Pollsters are used to such mixed signals. Yet the problem is not that American voters are somehow irrational or uninformed. The problem lies in the way we tend to measure public opinion. Individual beliefs on political questions are far more complicated than the answer to a simple yes-or-no question. Because our understanding of public opinion is often based on ambiguous survey results, policymakers make decisions without really knowing what their constituents think.
This is an inherent flaw of modern democracy. In the republic’s early days—an era shaped by small towns and close-knit communities—representatives could engage personally with many of the voters they represented. As president, Abraham Lincoln spent much of his time talking to voters, who lined the halls outside his White House office. But population growth, urbanization and the rise of a professional bureaucratic class fractured the bond between representatives and their constituents.
Modern polling emerged at least in part to fill this gap. Yet polls have always been an imperfect substitute for direct citizen engagement. Polling offers snapshots rather than narratives, but it rarely captures competing tradeoffs and priorities. Americans may rationally want both regime change and a quick end to the war, both lower gas prices and a denuclearized Iran.

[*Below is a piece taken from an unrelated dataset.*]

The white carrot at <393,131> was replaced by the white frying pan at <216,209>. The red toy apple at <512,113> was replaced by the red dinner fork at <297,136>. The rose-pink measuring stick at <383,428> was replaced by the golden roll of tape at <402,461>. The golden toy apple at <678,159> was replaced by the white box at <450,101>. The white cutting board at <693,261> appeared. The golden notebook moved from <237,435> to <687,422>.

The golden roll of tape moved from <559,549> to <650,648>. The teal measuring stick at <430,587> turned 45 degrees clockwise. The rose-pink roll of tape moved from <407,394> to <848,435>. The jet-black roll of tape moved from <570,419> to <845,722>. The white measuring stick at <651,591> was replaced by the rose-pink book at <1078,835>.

To make matters worse, small shifts in wording or framing can produce wildly different polling results. For example, Americans are more likely to support “military action” than the “war” in Iran. This kind of ambiguity allows politicians like Trump to cherry-pick polling results and justify their actions after the fact.
This is where artificial intelligence comes in. AI will never replace human public opinion gathering, despite what proponents of “silicon sampling” may believe. But AI can help us synthesize complicated sets of data as reliably and much more efficiently than humans ever will.

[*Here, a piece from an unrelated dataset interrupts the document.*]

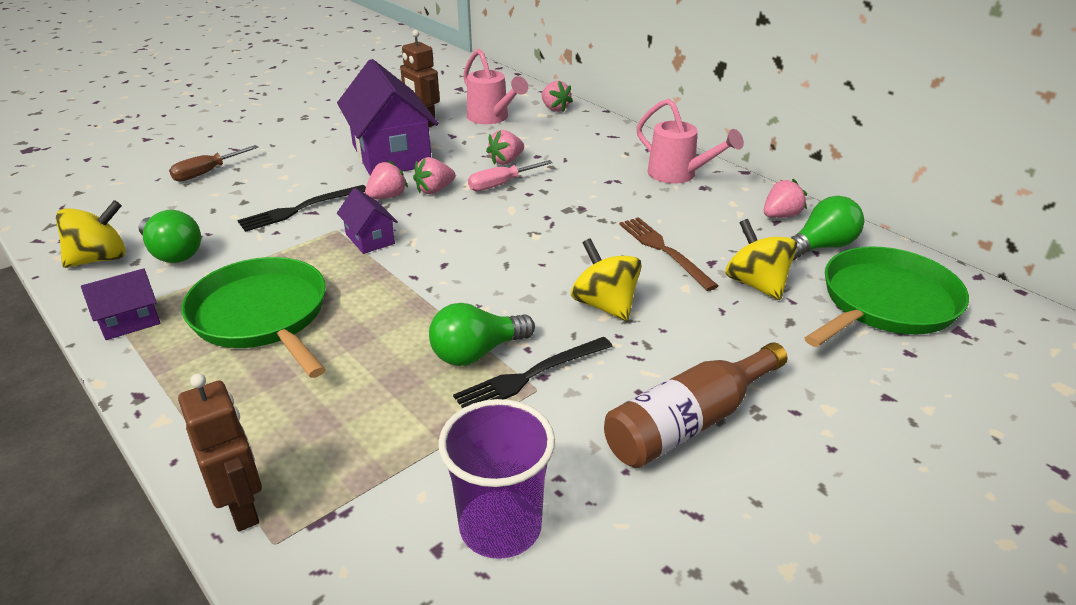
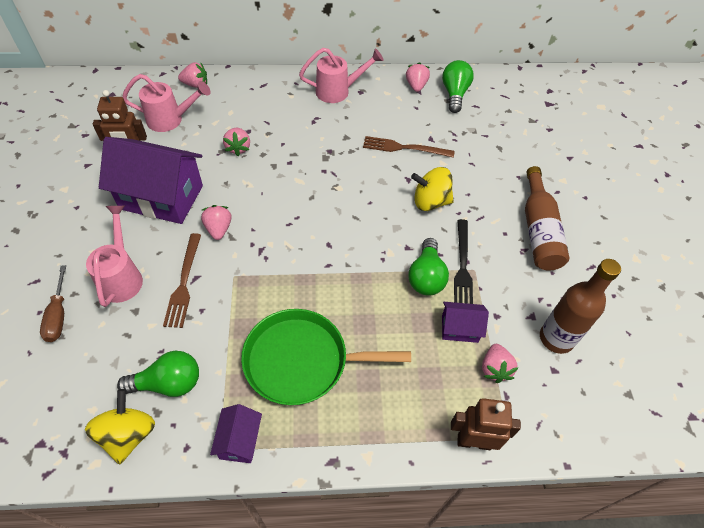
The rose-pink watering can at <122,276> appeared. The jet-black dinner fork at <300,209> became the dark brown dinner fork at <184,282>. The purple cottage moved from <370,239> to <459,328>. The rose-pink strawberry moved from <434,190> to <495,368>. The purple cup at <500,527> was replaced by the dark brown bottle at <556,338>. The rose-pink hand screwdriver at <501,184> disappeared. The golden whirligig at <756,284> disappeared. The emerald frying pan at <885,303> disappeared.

In contrast to pollsters, AI can digest long-form, open-ended responses that reveal underlying narratives and map the complex tradeoffs Americans are willing to make. It can also scale processes of democratic deliberation and identify areas of majority consensus. There are already real-world examples of this. For over a decade, Taiwan has relied on an AI platform to surface citizen proposals and forge consensus on anything from taxi licensing to pension reform.

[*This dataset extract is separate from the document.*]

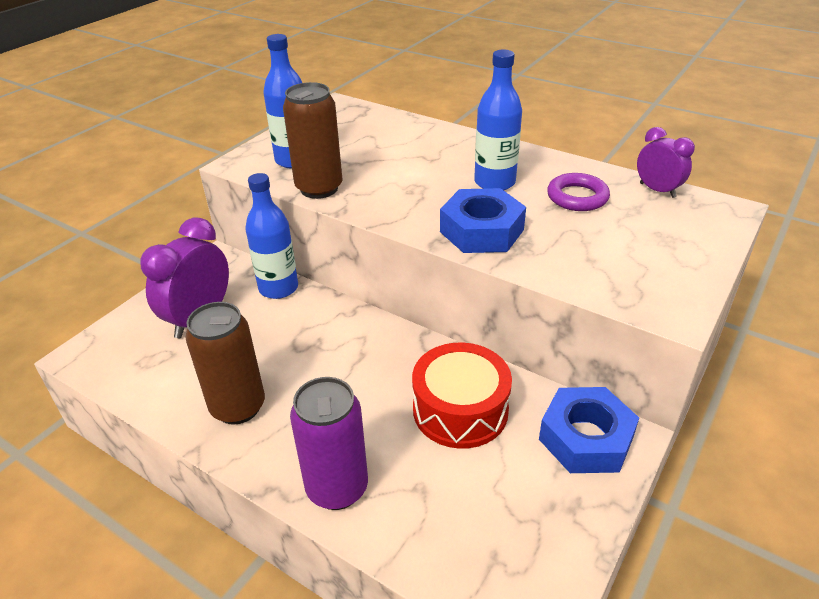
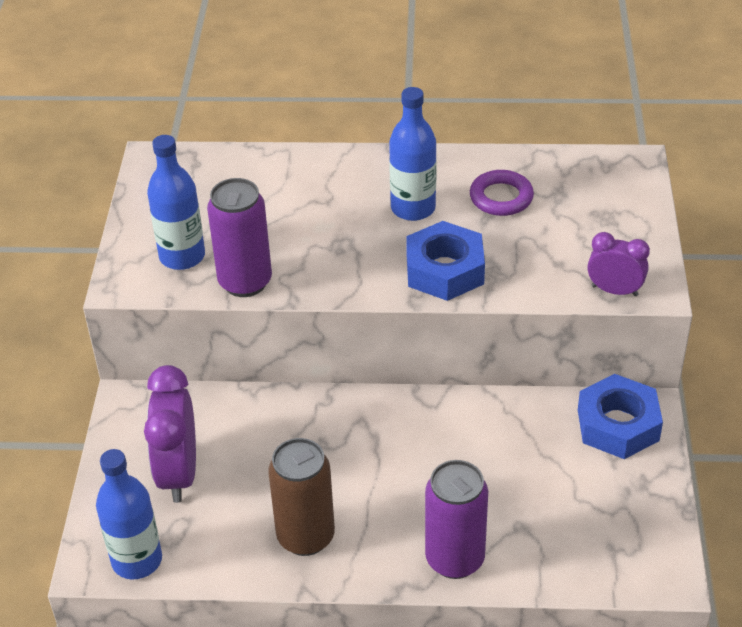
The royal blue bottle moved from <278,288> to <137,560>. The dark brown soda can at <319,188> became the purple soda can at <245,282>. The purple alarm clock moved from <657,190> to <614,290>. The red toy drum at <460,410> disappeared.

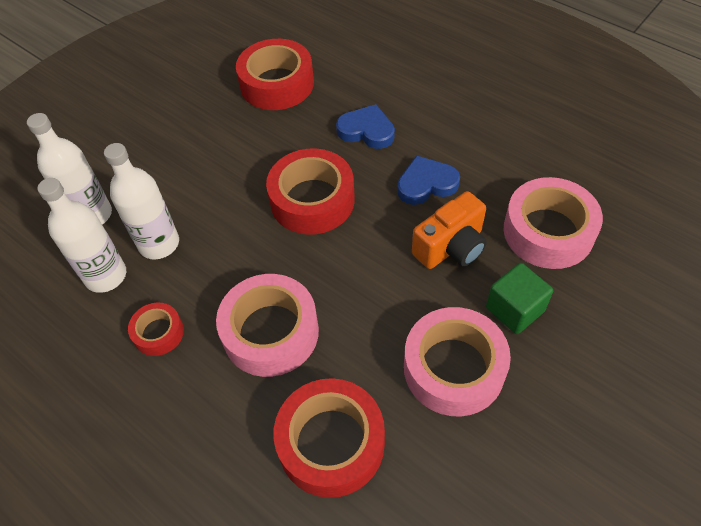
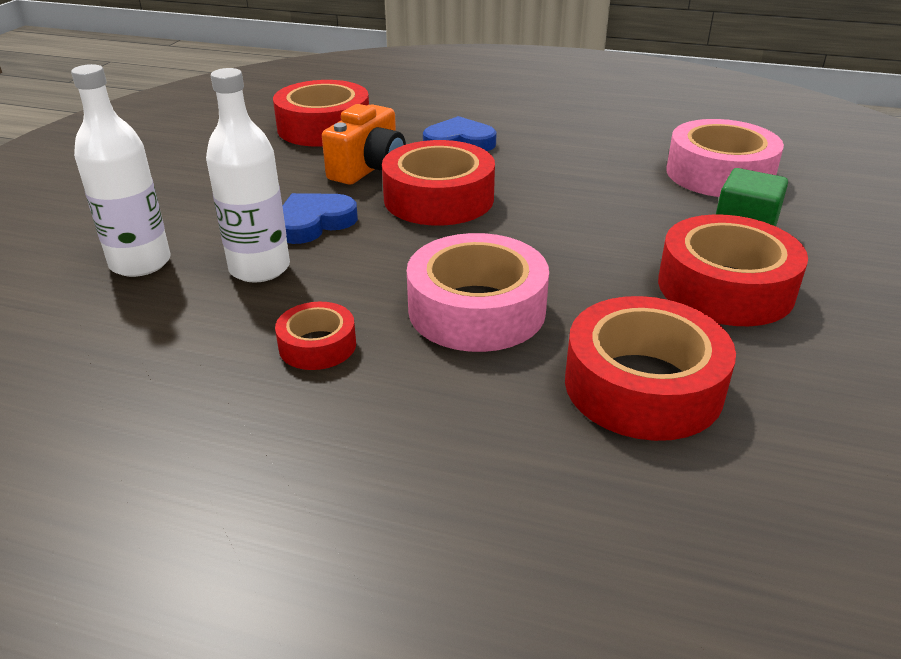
The royal blue heart shape moved from <426,184> to <313,223>. The bright orange camera moved from <451,247> to <369,169>. The rose-pink roll of tape at <453,368> became the red roll of tape at <725,287>. The white bottle at <106,276> disappeared.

In fact, we already sit atop a treasure trove of real-time public opinion data—the internet.
Granted, social media gives us a distorted mirror of public opinion; it is notoriously vulnerable to manipulation and misinformation and tends to amplify viral, emotional and polarizing content. And yet, social media trends and narratives provide important insights on what the public thinks. Companies are using sentiment analysis for stock prediction and consumer trends, and the U.S. State Department reportedly monitors social media trends among foreign publics. It would be a mistake to ignore social media trends at home.
AI can also help us better understand, not just how Americans think about current events, but how they could react to future crises. Researchers frequently rely on war games and scenario planning exercises to map how U.S. policymakers would respond to future contingencies—from a crisis over the Taiwan Strait to Russian attacks on a NATO member. But such wargames almost always limit participation to elite actors; they rarely help us understand public sentiment. AI drastically lowers the cost of scenario planning. By opening access to representative members of the U.S. public, AI-enabled war games could help policymakers better anticipate public reactions to future crises.
Of course, public opinion polls must remain a core part of every policymaker’s toolkit. But rather than replace them, AI should be used to augment the insights of traditional surveys.
Reading a poll can feel a bit like watching a cloud of smoke from afar. We know that something is going on, but we don’t quite know what will happen next and why. AI can help us lift some of that fog. If left unchecked, AI will fuel misinformation and confusion. When used wisely, it can inform more prudent policymaking and rebuild a lost connection between representatives and their constituents.
In the absence of reliable public opinion data, foreign policy making is easily captured by elites and special interests that have direct access to elected officials. But Democrats and Republicans can only ignore their voters for so long. As both parties look to realign U.S. grand strategy with public preference, AI tools can help fix a broken link.
Johannes Lang researches AI and foreign policy at the Harvard Kennedy School. He is a John F. Kennedy Scholar and a McCain Global Leader.